Lyman said commercial research means that improved varieties of foods eaten in America are continually developed while almost no money is spent improving sorghum and millet, staples of African diets. He said the foundation will both promote developments benefiting Earth’s poor and adapt them to local cultures so they win wide acceptance.

The Rockefeller Foundation, the nation’s sixth largest grant-making endowment, has assets of $1.3 billion and by law must spend 5% of that sum, about $65 million, this year. Specific projects have not been chosen, but the first grants under the new policy are expected next fall, Lyman said.

The new policy, affecting 60% of the foundation’s grants, was developed by a trustee task force formed to examine how the Rockefeller Foundation could speed human and material progress in Third World countries during the closing years of the 20th Century.
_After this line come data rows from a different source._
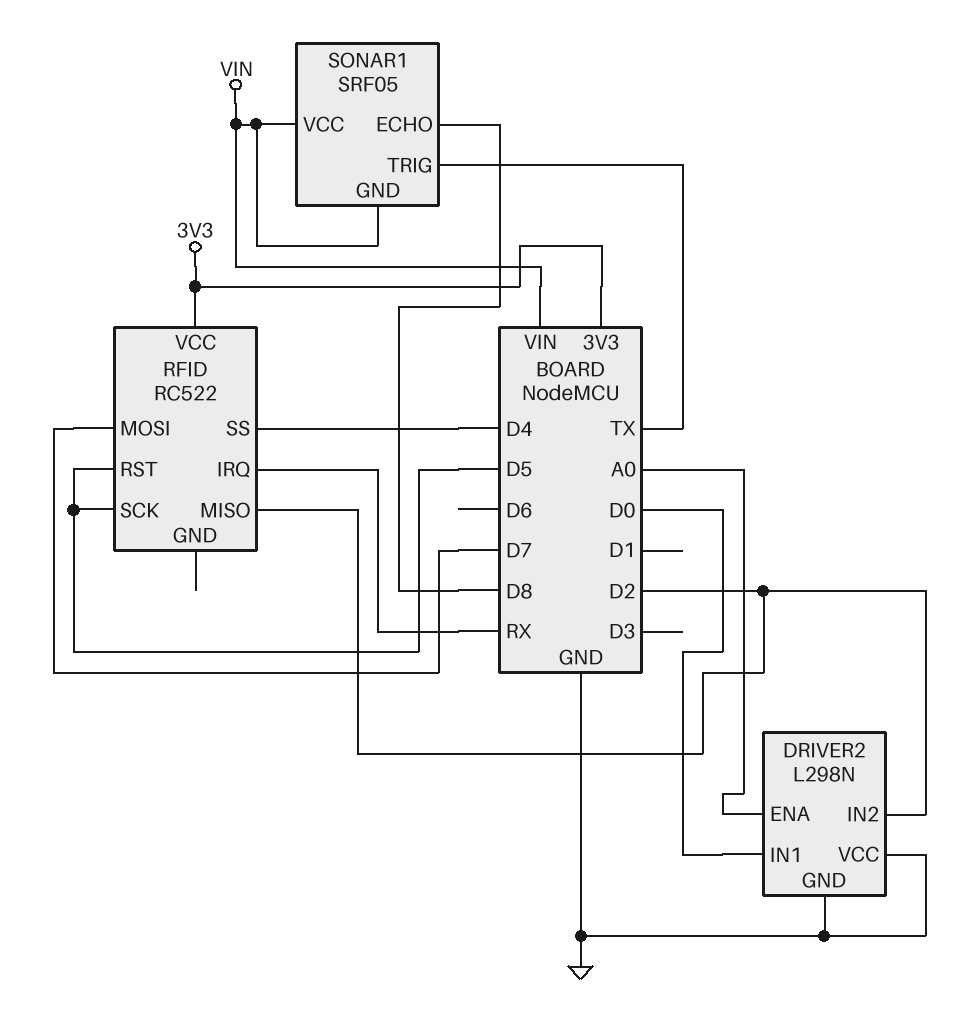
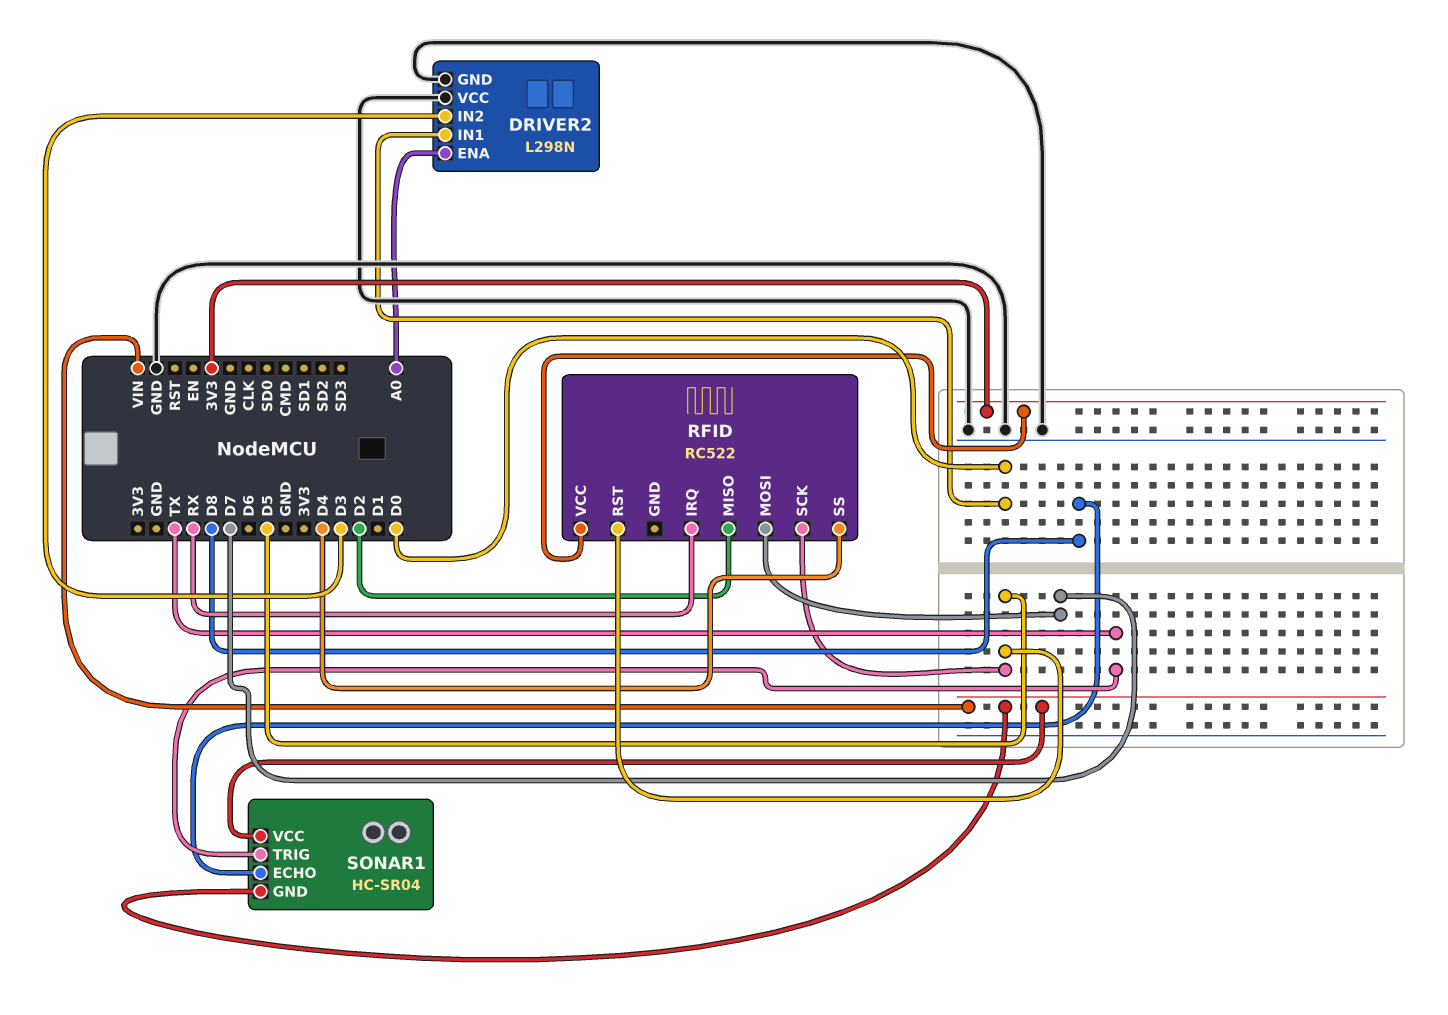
DRIVER2 pin IN2: D2 -> D3
SONAR1: SRF05 -> HC-SR04

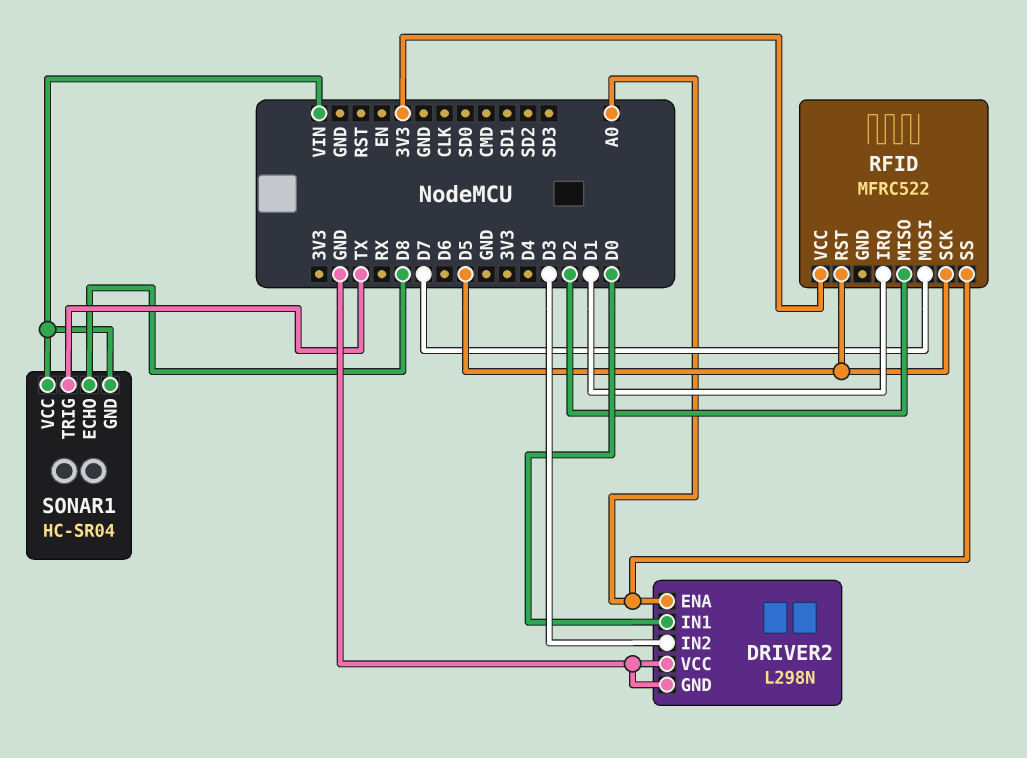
RFID: RC522 -> MFRC522
RFID pin IRQ: RX -> D1
RFID pin SS: D4 -> A0

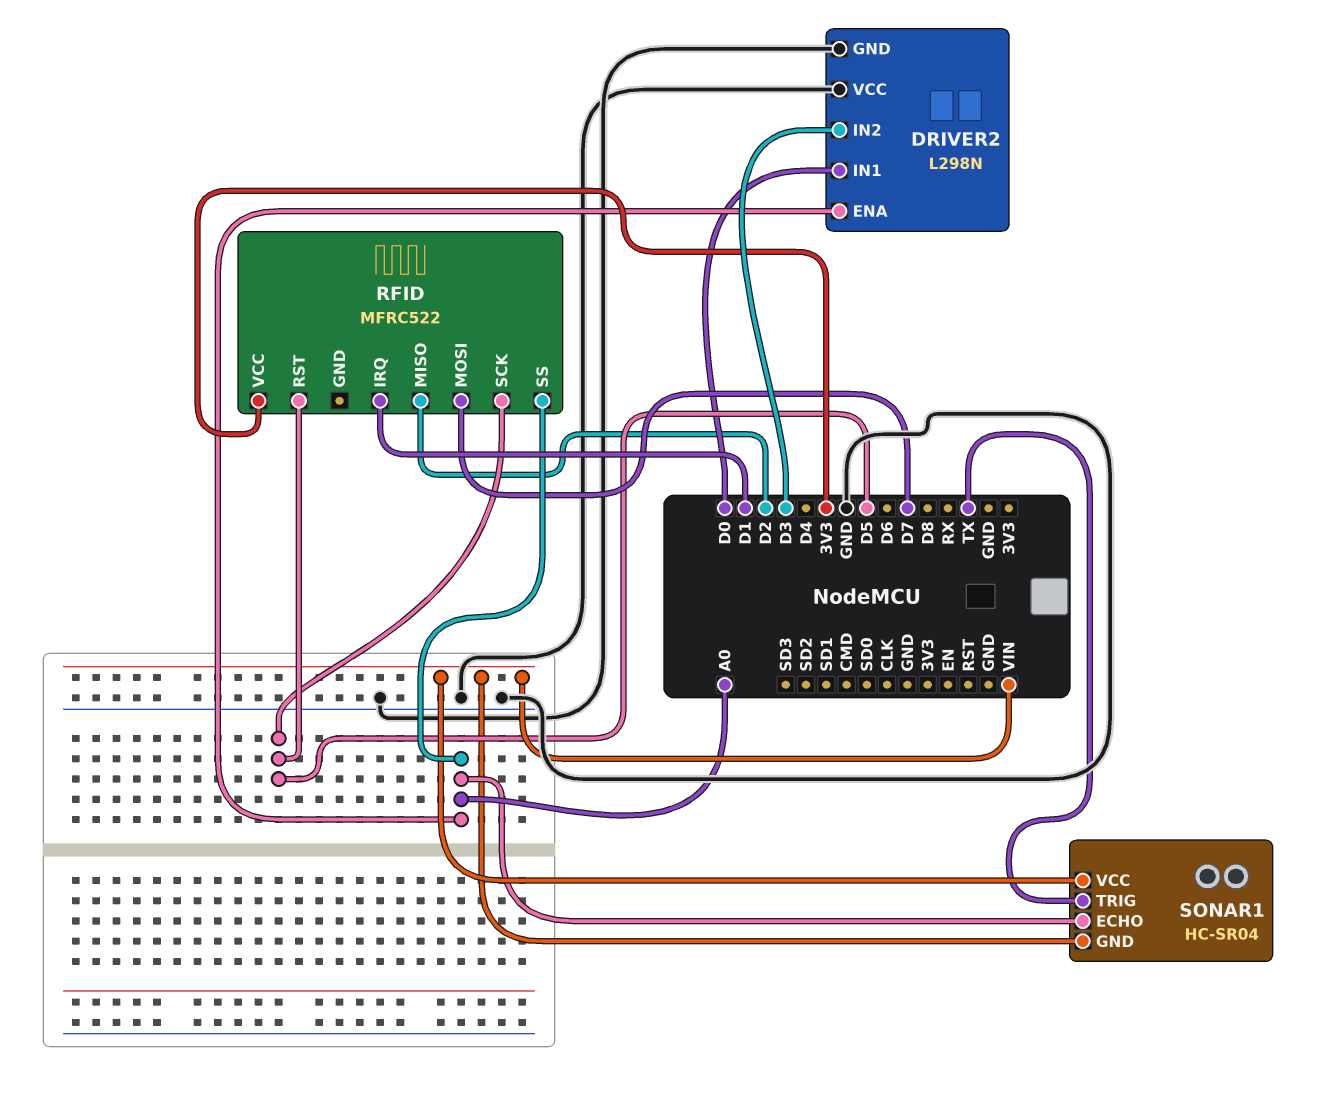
SONAR1 pin ECHO: D8 -> A0

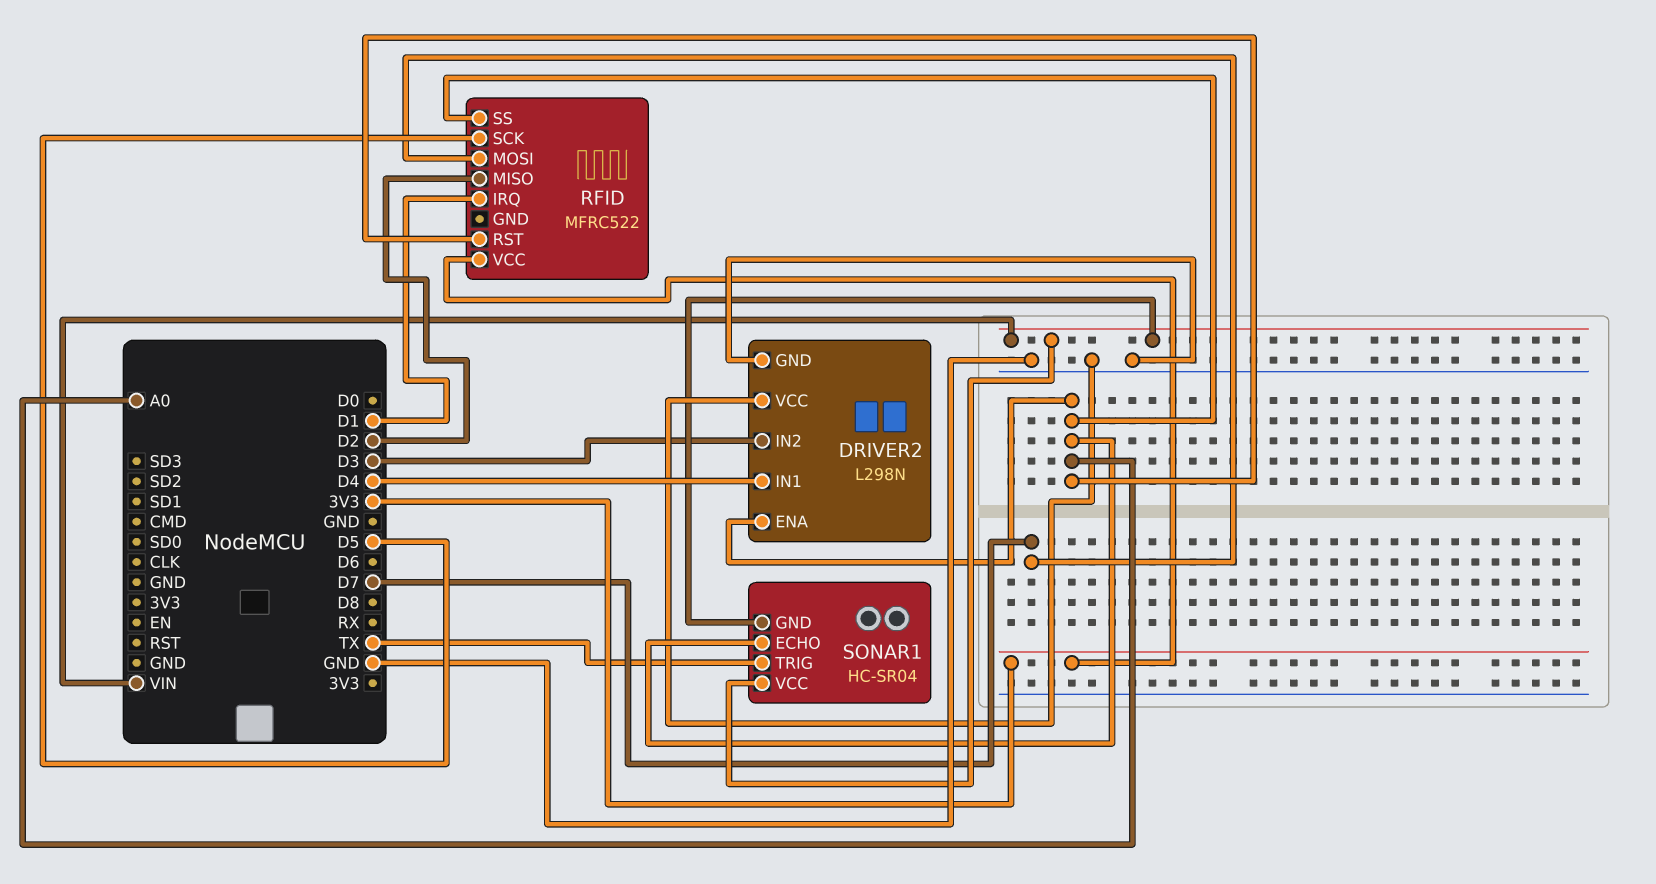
DRIVER2 pin IN1: D0 -> D4
RFID pin RST: D5 -> A0

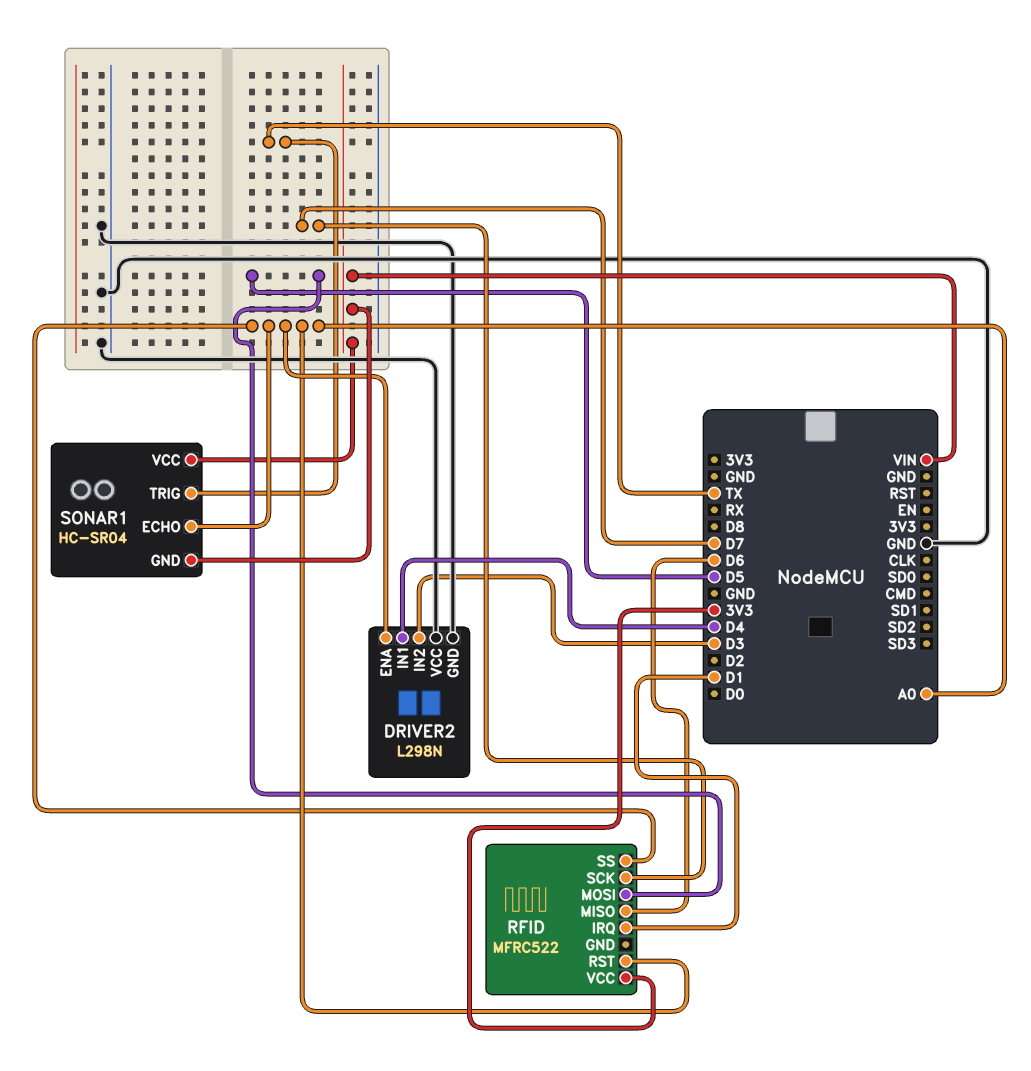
RFID pin MISO: D2 -> D6
RFID pin MOSI: D7 -> D5
RFID pin SCK: D5 -> D7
The trustees said in a statement that 1 billion people live in poverty “beneath any reasonable definition of human decency” and that 11 million children die each year before reaching their first birthday.

The Human Family

“These are simple matters of justice in the human family and if our march of progress is going to leave the Southern Hemisphere behind, this is not going to be a very happy world to inhabit,” Lyman said in a telephone interview.

Ken Prewitt, vice president for the program, said “we are in the beginning surges of enormous technological breakthroughs in the advanced Western countries, especially in microelectronics and biotechnology. We want to be at least a prick on the conscience of large-scale international science so that a portion of its efforts are directed to the Third World.”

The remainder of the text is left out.